Non possono essere i dirigenti a pagare il fallimento della politica

In Abruzzo si continua a cambiare e ricambiare ai vertici del Dipartimento Sanità senza che vi siano soluzioni reali.
Il cosiddetto “modello Abruzzo” si sta rivelando per quello che è: un fallimento su tutta la linea. La rete ospedaliera è rimasta lettera morta e gli atti aziendali sono un miraggio, al punto che in alcuni casi vengono scritti direttamente dall’Agenzia sanitaria regionale al posto dei direttori generali. È la fotografia di un sistema allo sbando. Se la politica non è capace di dare un indirizzo chiaro e una programmazione lineare, resta difficile che i direttori di dipartimento vengano ascoltati dai manager delle Asl, che finiscono per navigare a vista senza alcuna guida.
L’assessore Verì è di fatto commissariata da tempo, prima dal presidente Marsilio e oggi persino dai suoi stessi consiglieri di maggioranza.

Ha fallito su tutti i fronti: dal territorio, dove la medicina di prossimità è ancora una chimera, alla rete ospedaliera mai realizzata, fino alla prevenzione, su cui stenderei un velo pietoso. La verità è che l’unico vero assessore alla Sanità in Abruzzo è Marsilio, che si muove in doppia veste di presidente e assessore, mentre la Verì si limita a metterci la faccia.
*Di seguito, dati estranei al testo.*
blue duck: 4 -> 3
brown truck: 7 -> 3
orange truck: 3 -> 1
Sul piano economico la situazione non è meno allarmante: Il 2025 presenterà un conto ancora più salato del 2024, nonostante i piani di rientro, i tagli lineari e il blocco delle assunzioni. Il disavanzo aumenterà e i cittadini vedranno ridursi ulteriormente i servizi. La Giunta non ha mai avuto un piano serio per risanare i conti della sanità, ma si è limitata a slogan e rassicurazioni. Oggi gli esponenti del centrodestra continuano a dire “andrà tutto bene”, ma a me sembrano sempre di più come chi si affaccia al balcone intonando l’inno nazionale per nascondere il rumore del naufragio. Forse questa maggioranza è più interessata a utilizzare le risorse delle maggiori entrate non per la salute, come previsto dalla legge, ma per feste e fiere, così come ha governato fino ad oggi.
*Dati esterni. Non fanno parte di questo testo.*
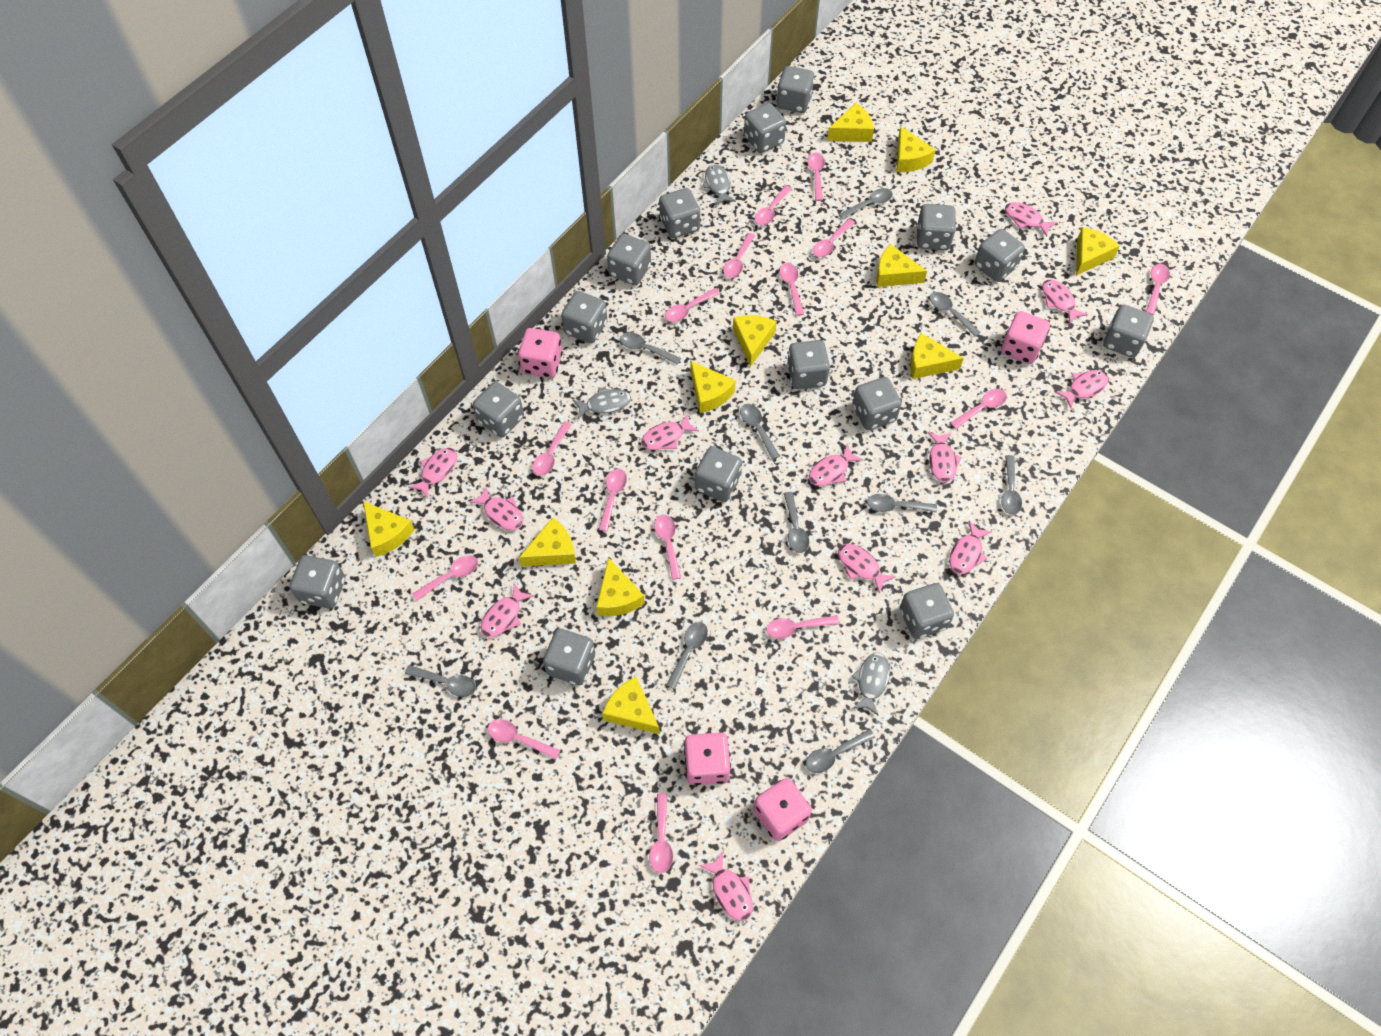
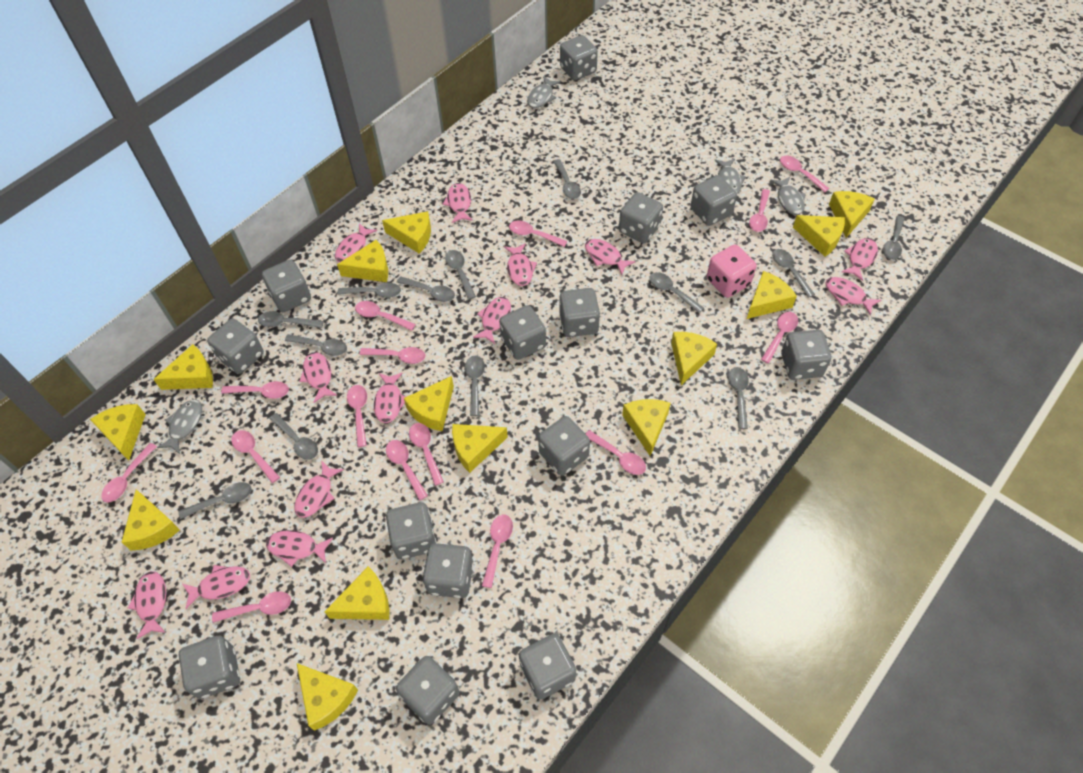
grey dice: 15 -> 14
grey fish: 3 -> 4
grey spoon: 10 -> 13
pink dice: 4 -> 1
pink fish: 12 -> 13
yellow cheese: 11 -> 14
La responsabilità di questo disastro è sempre politica, mai dei direttori o dei dirigenti, che si limitano a fare quello che chiede la maggioranza. E quando qualcuno si mette di traverso per rispettare le norme o applicare i vincoli imposti dallo Stato, viene puntualmente silurato, fatto fuori, come sta accadendo e come è già accaduto negli ultimi anni. È un copione che si ripete, e che certifica l’incapacità di questa maggioranza di governare il settore più delicato della nostra Regione.

Il prezzo di questo fallimento lo stanno pagando gli abruzzesi, con ospedali depotenziati, liste d’attesa infinite e servizi ridotti all’osso. Basta con lo scaricabarile e i cambi di dirigenti: serve finalmente un’assunzione di responsabilità politica chiara e coraggiosa.
Ma finora questa maggioranza ha dimostrato di non esserne capace.